Говорят, жена Теопомпа упрекала его за то, что он передает своим детям
меньшую власть, чем он получил сам. «Да, меньшую, — отвечал царь, — зато
более прочную». Действительно, потеряв то, что для них было лишним,
спартанские цари избегли зависти, грозившей им опасностью. Им не пришлось
испытать того, что пришлось испытать царям мессенским и аргосским со стороны
их подданных, когда они не пожелали поступиться чем-либо из своих прав в
пользу демократии. Ум и прозорливость Ликурга делаются вполне понятными
тогда только, если обратить внимание на те смуты и ссоры, которые
происходили у единоплеменников и соседей спартанцев — мессенцев и аргосцев.
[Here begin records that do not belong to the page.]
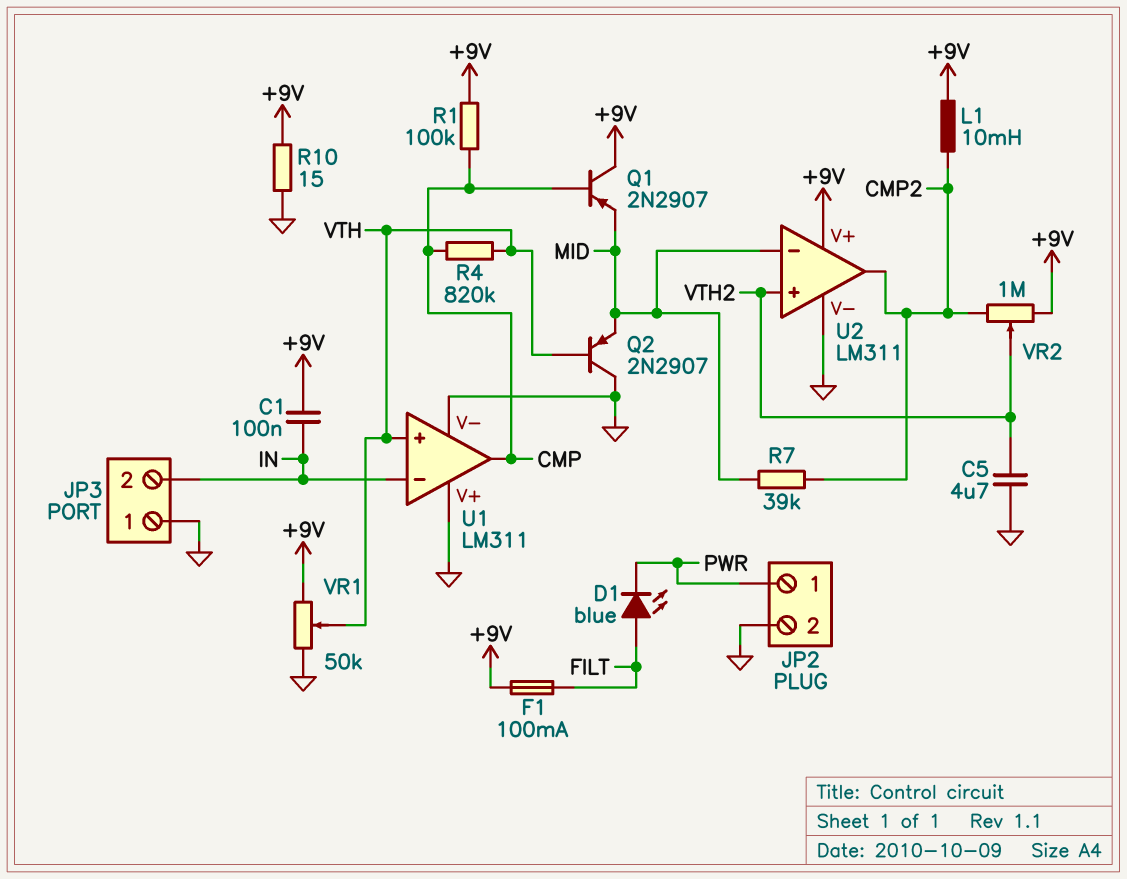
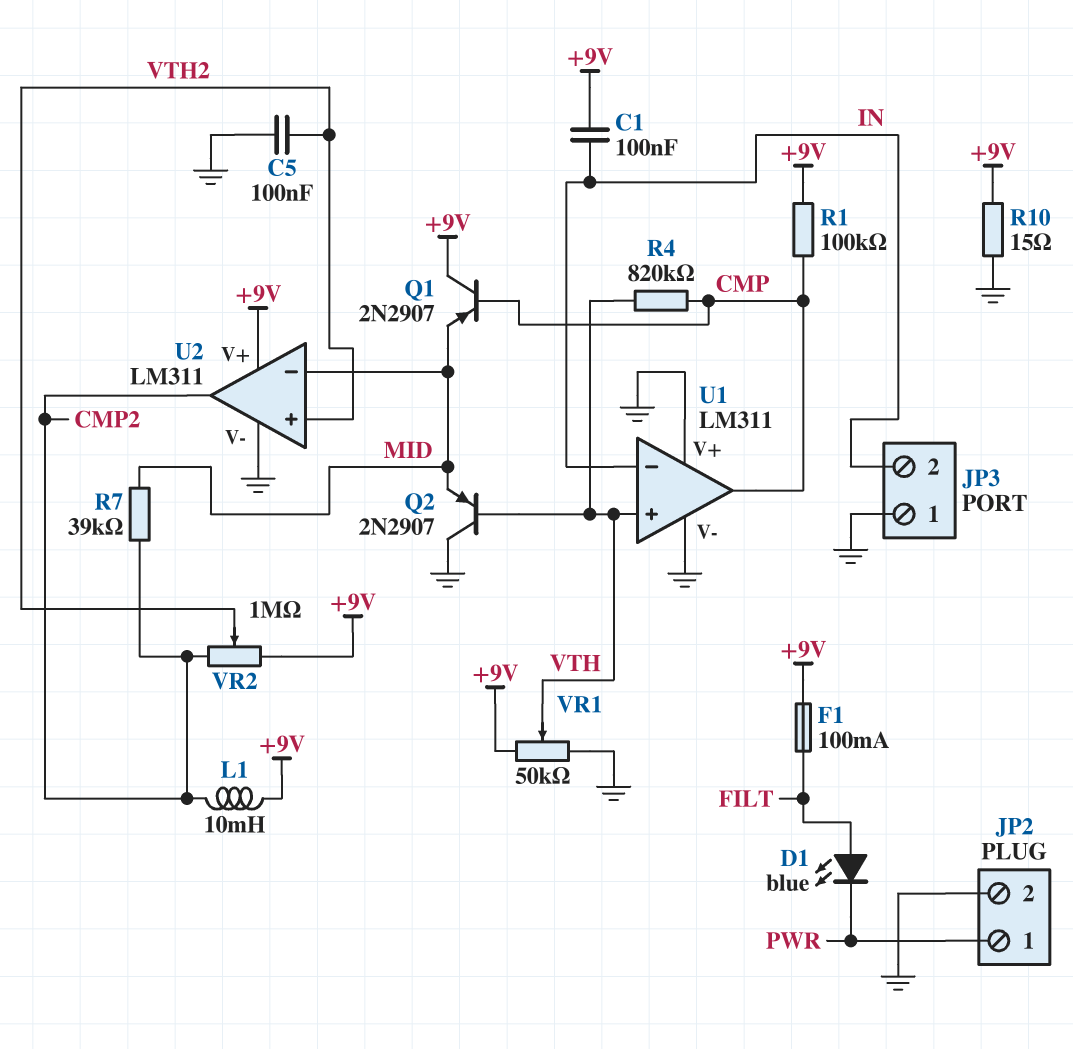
C5: 4.7uF (GND, VTH2) -> 100nF (GND, VTH2)

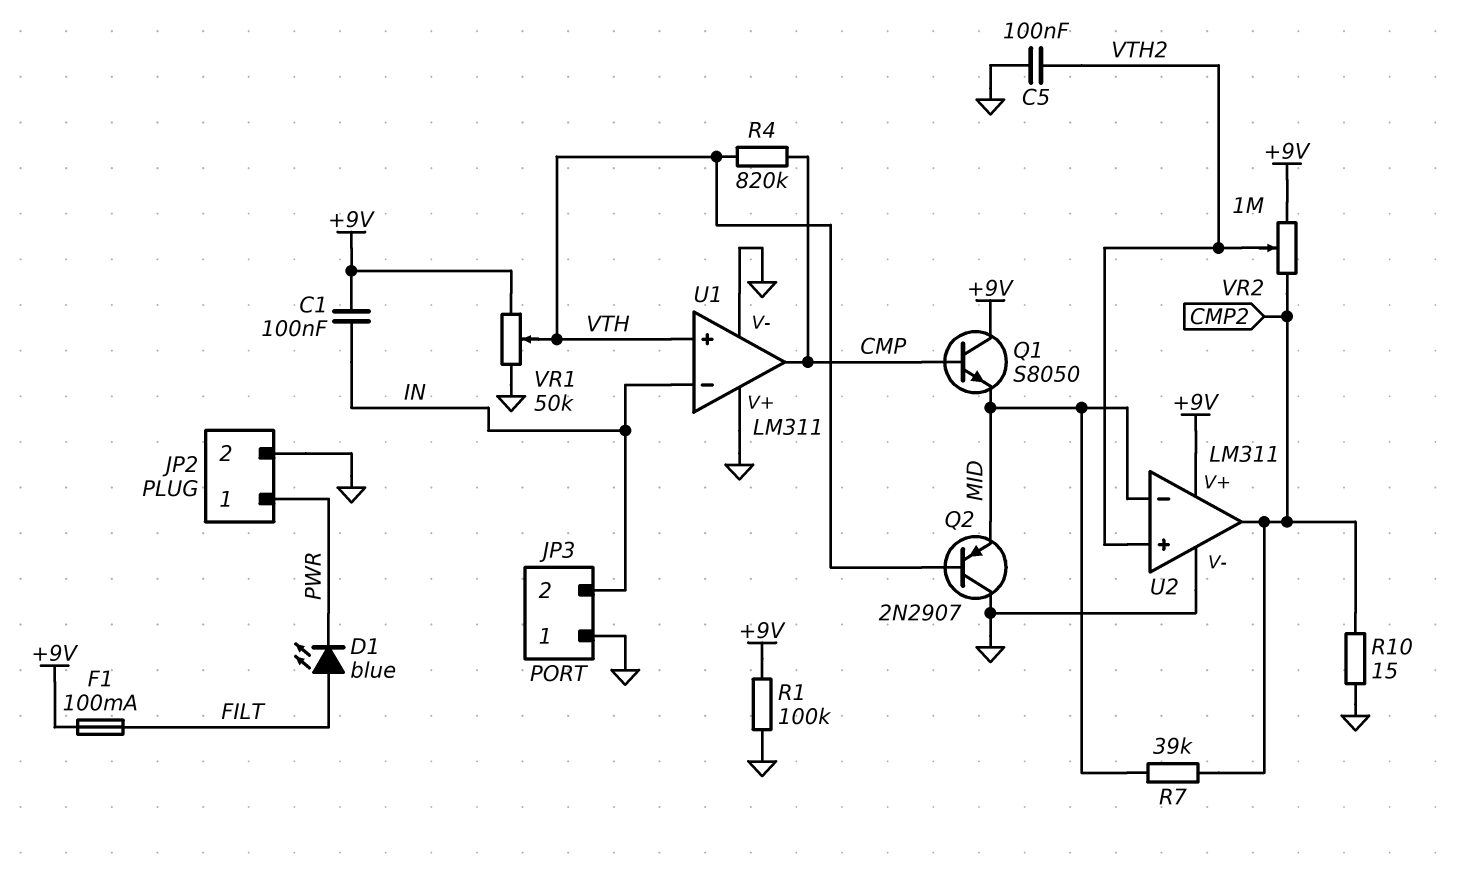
L1: 10mH (+9V, CMP2) -> none
Q1: PNP 2N2907 (B CMP, C +9V, E MID) -> NPN S8050 (B CMP, C +9V, E MID)
R1: 100k (+9V, CMP) -> 100k (+9V, GND)
R10: 15 (+9V, GND) -> 15 (CMP2, GND)

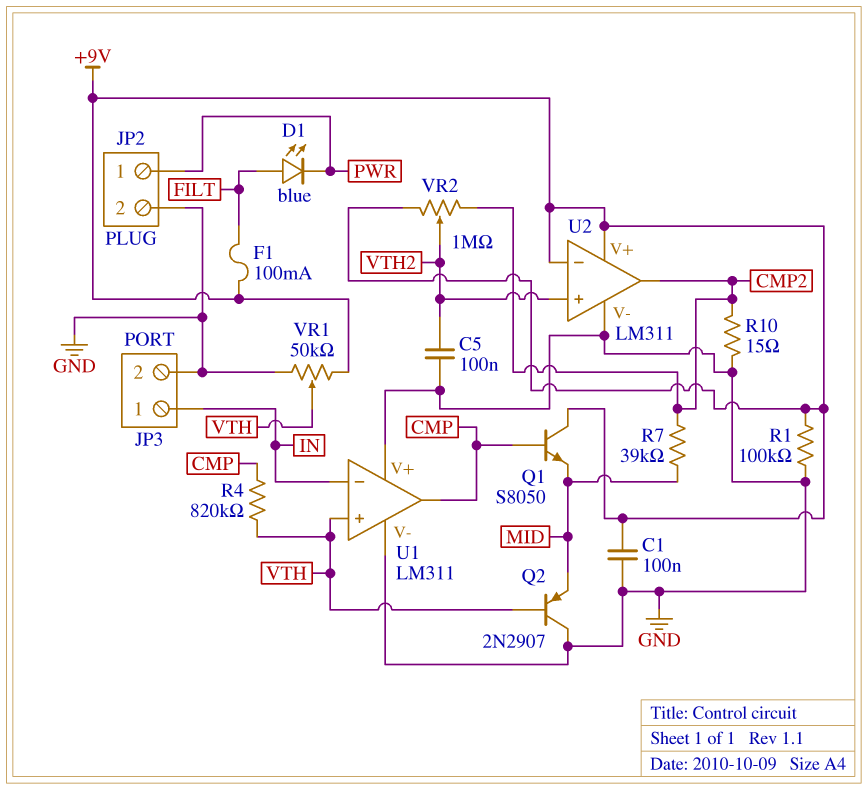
C1: 100nF (+9V, IN) -> 100nF (+9V, GND)
JP3 pin 1: GND -> IN
JP3 pin 2: IN -> GND
U2 pin in-: MID -> +9V

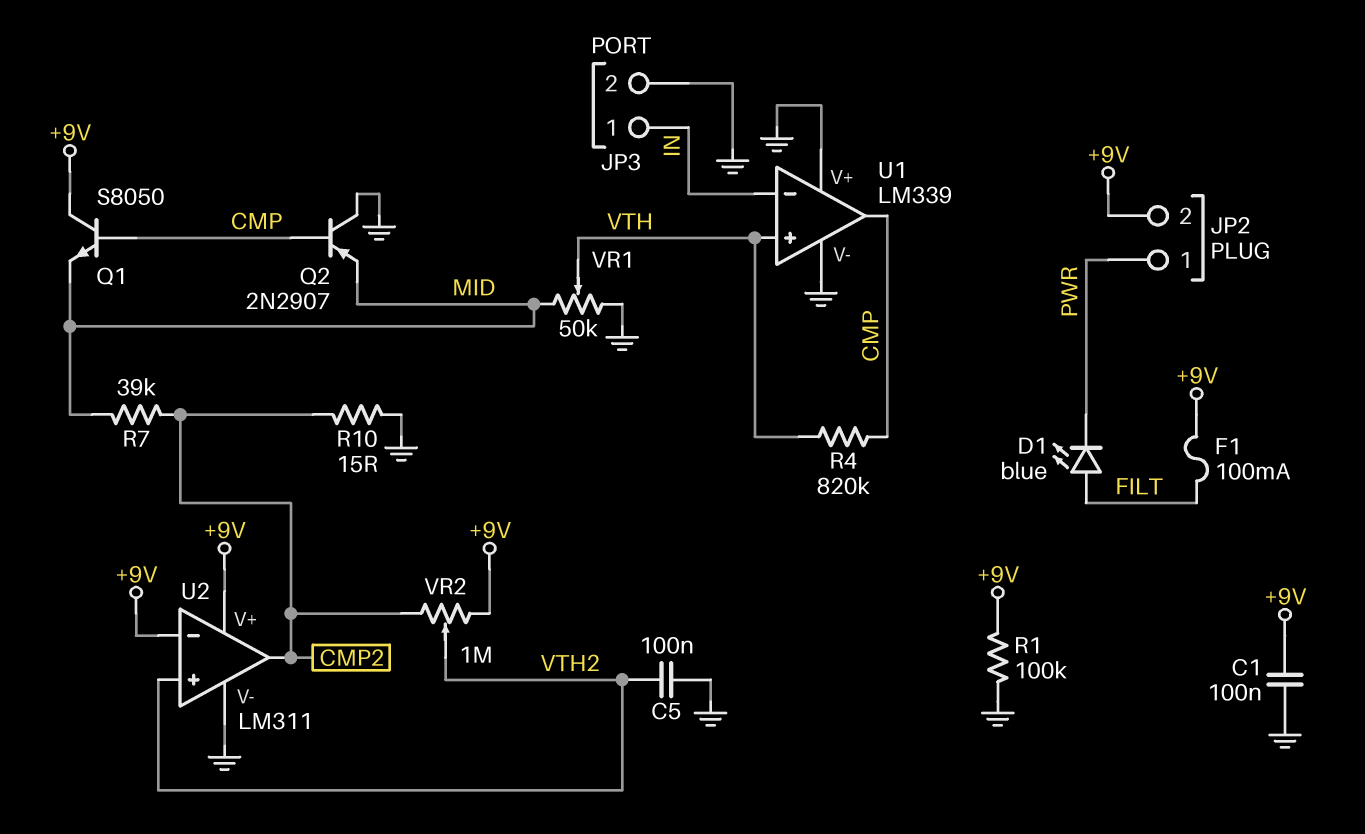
JP2 pin 2: GND -> +9V
Q2: PNP 2N2907 (B VTH, C GND, E MID) -> PNP 2N2907 (B CMP, C GND, E MID)
U1: LM311 -> LM339
VR1: 50k (+9V, GND, wiper VTH) -> 50k (GND, MID, wiper VTH)

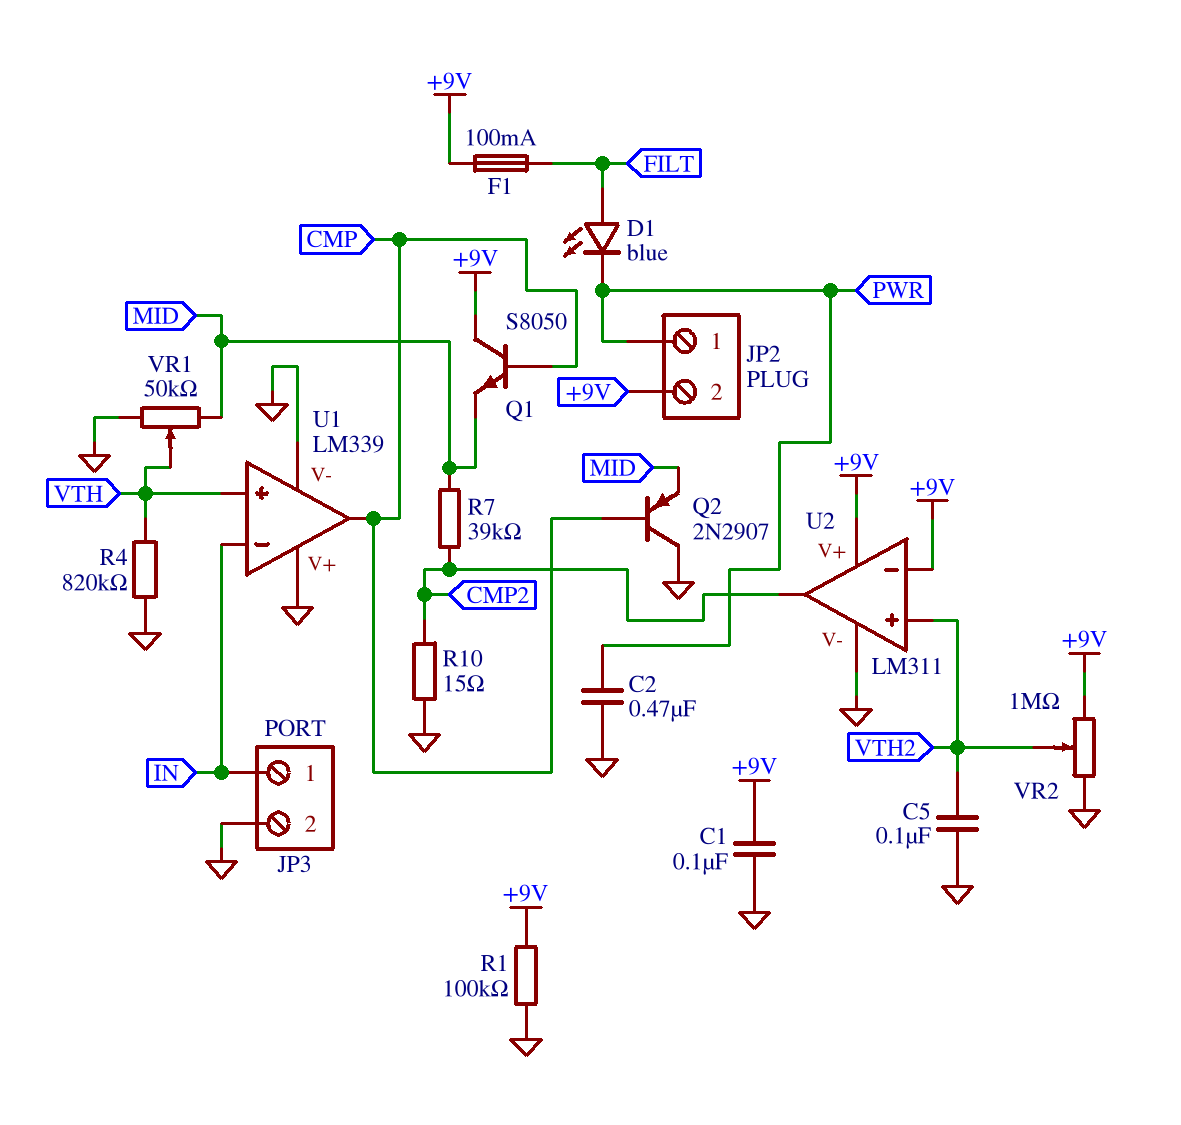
C2: none -> 470nF (GND, PWR)
R4: 820k (CMP, VTH) -> 820k (GND, VTH)
VR2: 1M (+9V, CMP2, wiper VTH2) -> 1M (+9V, GND, wiper VTH2)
Им достались сначала по жребию даже лучшие участки в сравнении со
спартанцами; но счастье их продолжалось недолго. Своеволие царей и
неповиновение народа положили конец существовавшему порядку вещей и дали
возможность убедиться, что законодатель спартанцев, поставивший каждой
власти свои пределы, был для них истинным даром неба, ниспосланным для их
счастья. Но об этом речь впереди.
VIII. Вторым из преобразований Ликурга, и самым смелым из них, было
деление им земель. Неравенство состояний было ужасное: масса нищих и
бедняков угрожали опасностью государству, между тем как богатство было в
руках немногих. Желая уничтожить гордость, зависть, преступления, роскошь и
две самые старые и опасные болезни государственного тела — богатство и
бедность, он убедил сограждан отказаться от владения землею в пользу
государства, сделать новый ее раздел и жить всем на равных условиях, так
чтобы никто не был выше другого, отдавая пальму первенства одним
нравственным качествам. Неравенство, различие одного от другого должно было
выражаться только в порицании за дурное и похвале за хорошее. Приводя свой
план в исполнение, он разделил всю остальную Лаконию на тридцать тысяч
земельных участков для жителей окрестностей Спарты, периэков и на девять
тысяч — округ самой Спарты: столько именно было спартанцев, получивших
земельный надел. Некоторые говорят, что Ликург выделил только шесть тысяч
участков и что три тысячи остальных прибавлены позже, Полидором, другие же
— что из девяти тысяч участков половину роздал он, половину — Ликург.